So, here again are the slides I ended up using (PDF, 1.1 MB) for my midterm presentation. I suppose some day maybe I’ll write captions more or less like what I said in front of the class, but in the meantime you can read the old slides if you want to know the gist.

Photo: A WORD IS ALSO A PICTURE OF A WORD by gwalton1; some rights reserved.

Markov bookshelf

best-seller covers

Oh, well. We’re back to kill-me-now territory.

This week’s assignment was

Get some XML from a web service.

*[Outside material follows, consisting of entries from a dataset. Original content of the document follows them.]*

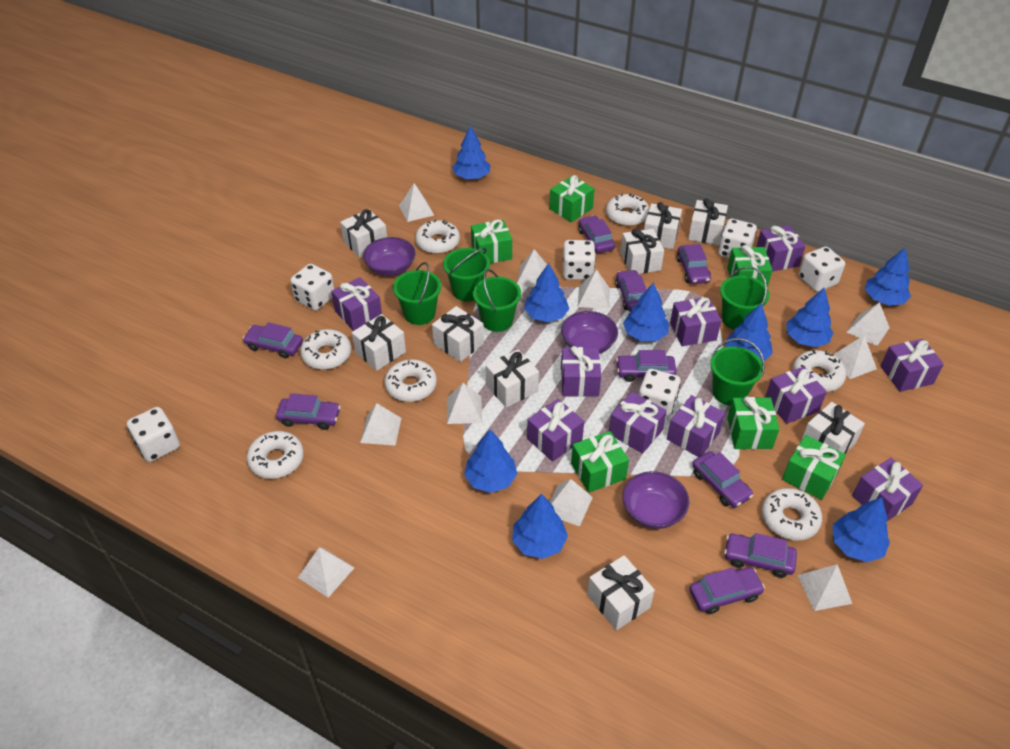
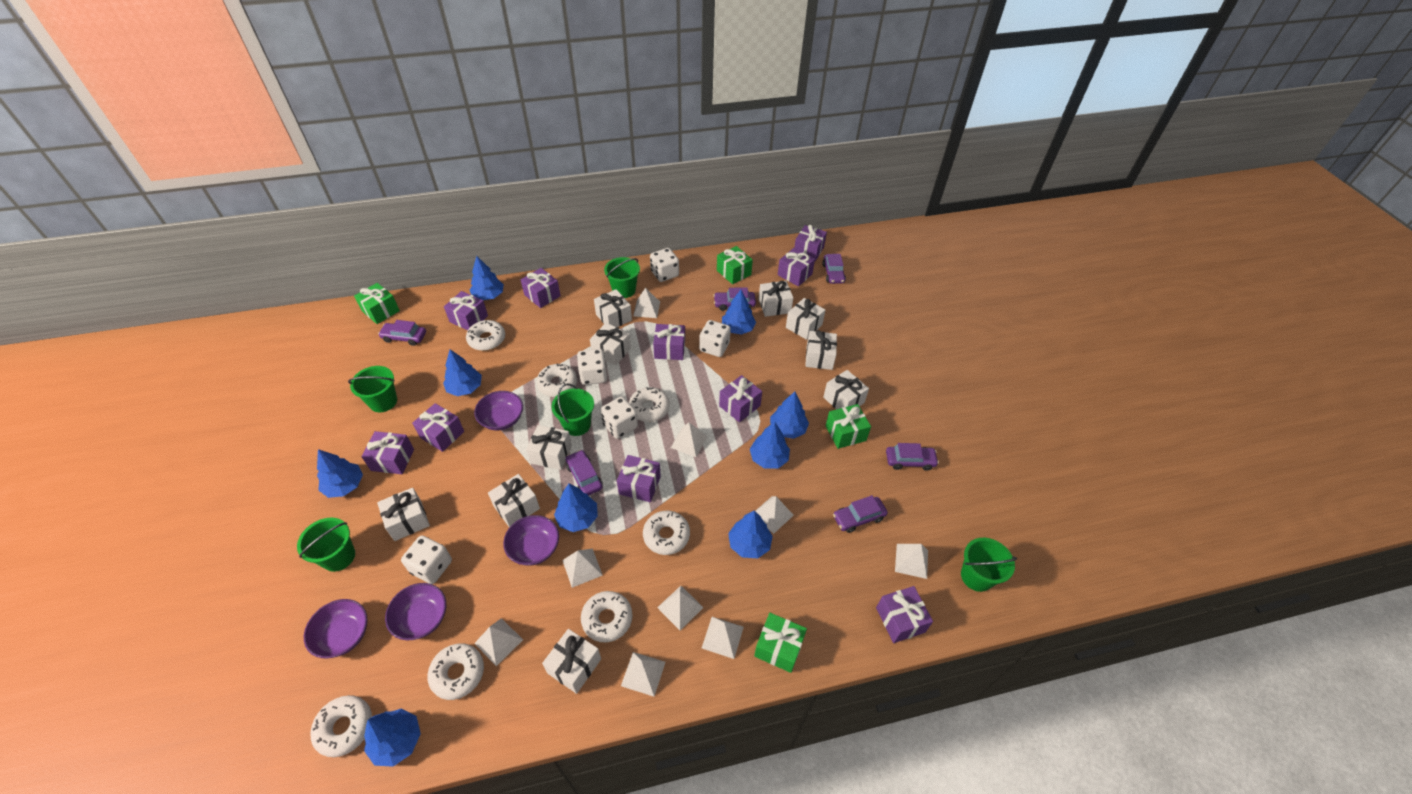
green gift: 6 -> 4
purple bowl: 3 -> 4
purple car: 9 -> 6
white dice: 6 -> 5
white gift: 9 -> 10
white pyramid: 10 -> 9

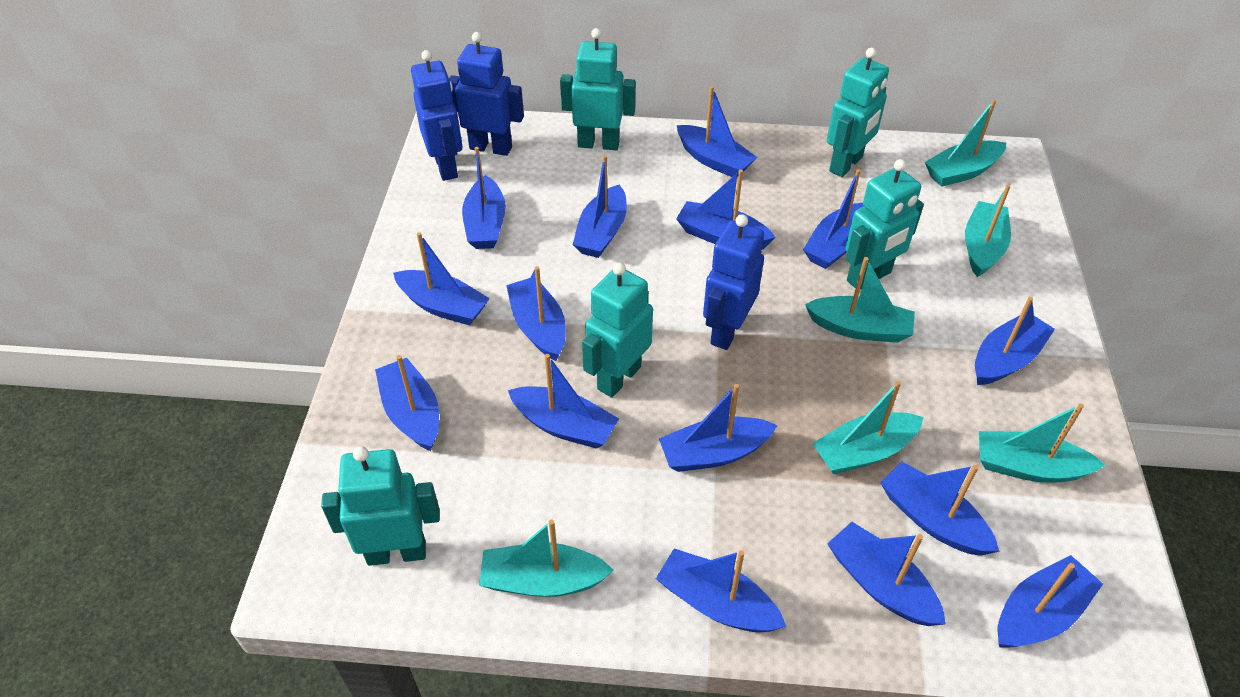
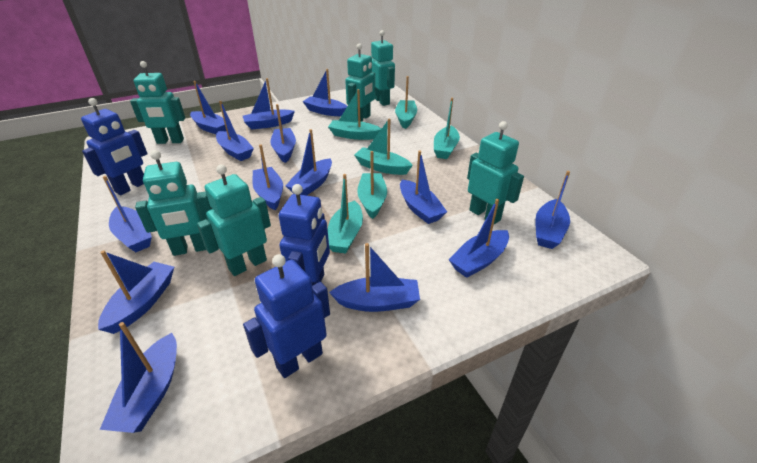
blue boat: 15 -> 14
turquoise robot: 5 -> 6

Extract some interesting information from the XML and use it as input to one of your homework assignments from previous weeks.

You could do this either by piping the output of your XML parsing program to the input of your previously implemented program, or by using a class (e.g., instantiate and use the MarkovChain class).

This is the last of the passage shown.